Nachdem vor wenigen Tagen bekannt geworden war, dass Innenverteidiger Robin Bormuth das Angebot zu einer Vertragsverlängerung ausgeschlagen und seinen Abgang vom Karlsruher SC beschlossen habe, will "ka-news.de" dessen neuen Arbeitgeber bereits kennen. Das Onlineportal berichtet, dass der 26-Jährige im Sommer bei Ligakonkurrent SC Paderborn anheuern soll. 
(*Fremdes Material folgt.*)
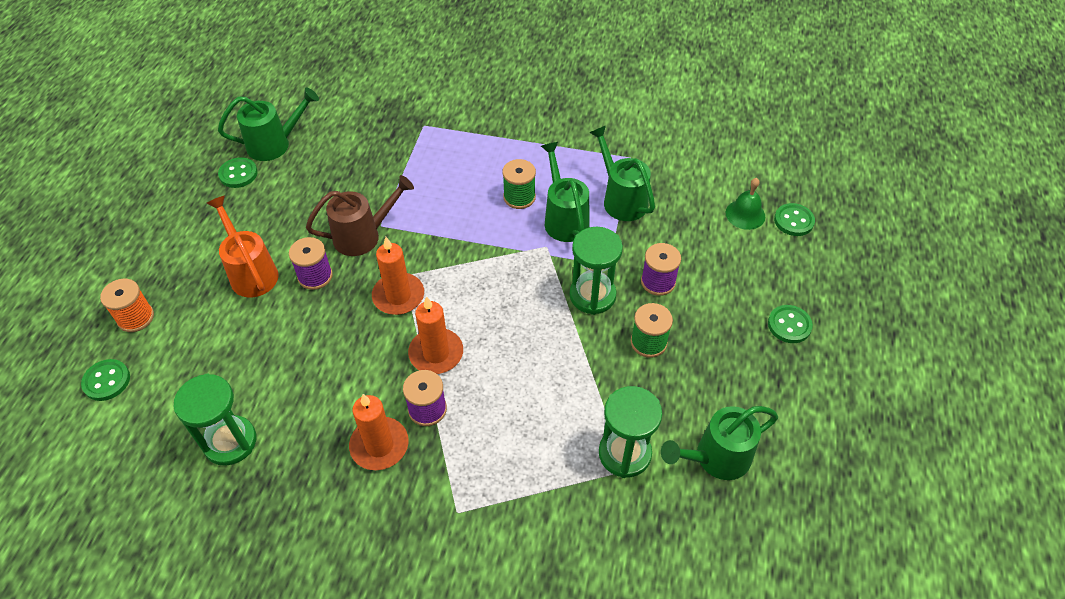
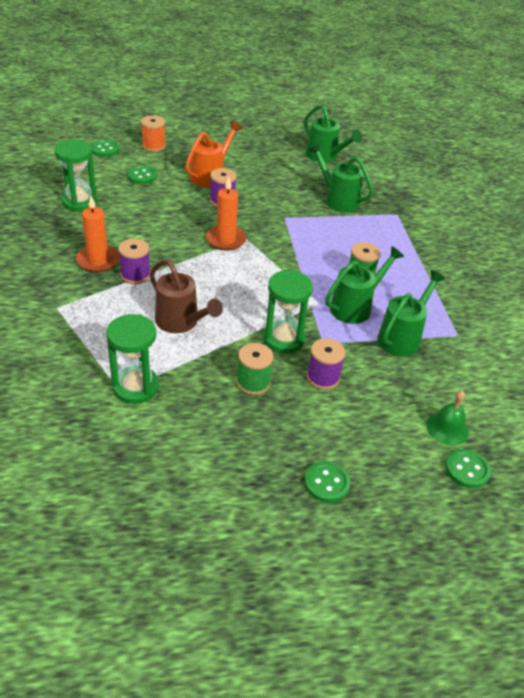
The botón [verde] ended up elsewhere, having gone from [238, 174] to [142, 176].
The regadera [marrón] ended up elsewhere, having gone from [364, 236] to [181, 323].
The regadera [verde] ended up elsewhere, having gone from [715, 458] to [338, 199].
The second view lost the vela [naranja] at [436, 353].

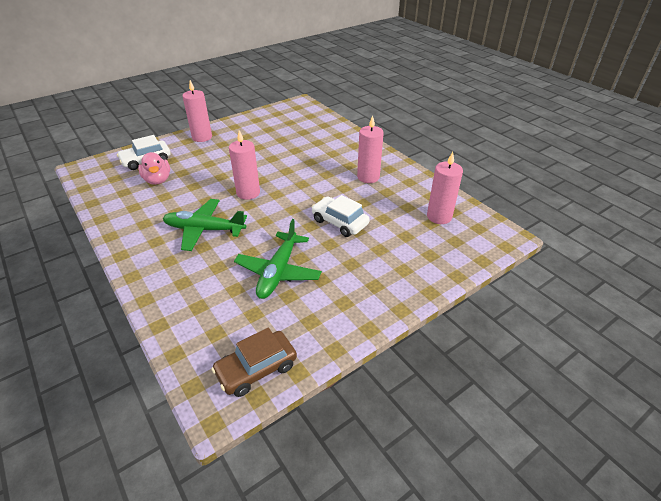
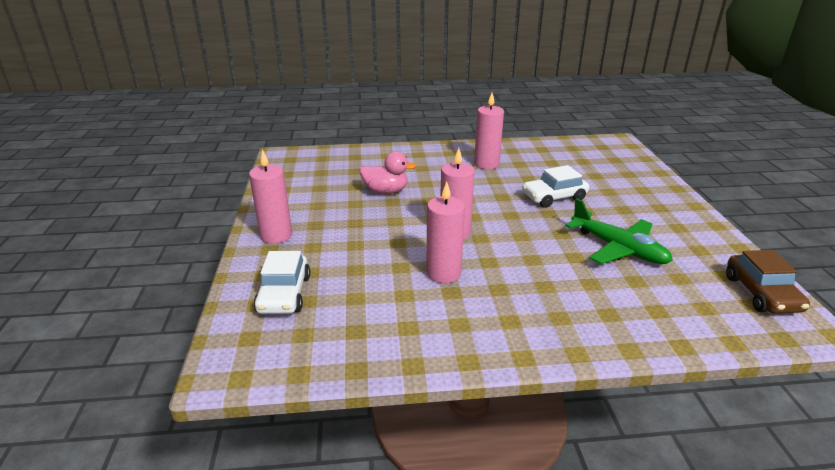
The pato [rosa] ended up elsewhere, having gone from [158, 180] to [386, 191].
The vela [rosa] ended up elsewhere, having gone from [439, 216] to [443, 273].
The second view lost the avión [verde] at [204, 230].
Vertragsverlängerung beim KSC ausgeschlagen

Gerne hätte man beim Karlsruher SC auch über die laufende Saison hinaus mit Innenverteidiger Robin Bormuth weiter gemacht, doch die Pläne des 26-Jährigen, der 2020 von Fortuna Düsseldorf in den Wildpark wechselte, waren wohl andere. Zunächst schlug Bormuth ein Angebot zur Vertragsverlängerung des KSC aus, um nach Informationen von "ka-news.de" im Sommer dann nach Ostwestfalen zum SC Paderborn zu wechseln. Bestätigt wurde das bisher von keinem der beiden Vereine, was laut dem Onlineportal aber daran liegen soll, dass sich die beiden Kontrahenten darauf geeinigt haben vor ihrem Aufeinandertreffen am 10. April Stillschweigen in der Angelegenheit zu wahren.

"Bauchgefühl" entschied über den Wechsel

Auch Bormuth selbst wollte sich noch nicht zu seinem neuen Arbeitgeber äußern und benannte zuletzt auch keine wirklichen Argumente für seinen Abgang aus dem Wildpark: "Ich habe nach langem Überlegen diese Entscheidung getroffen und die ist mir sehr schwergefallen. Es gab verschiedene Gründe, die sowohl dafür als auch dagegen sprachen und ich habe auf mein Bauchgefühl gehört", so der 26-Jährige, der für den KSC aufgrund einer langwierigen Sprunggelenksverletzung in dieser Saison erst auf sechs Einsätze kommt und nach der Meldung über seinen bevorstehenden Abgang zuletzt auch nicht mehr im Kader berücksichtigt wurde. Insgesamt stand Bormuth in zwei Jahren aber 33-mal für die Karlsruher in der Liga auf dem Platz und konnte dabei auch vier Treffer und eine Vorlage zum Erfolg der Badener beitragen.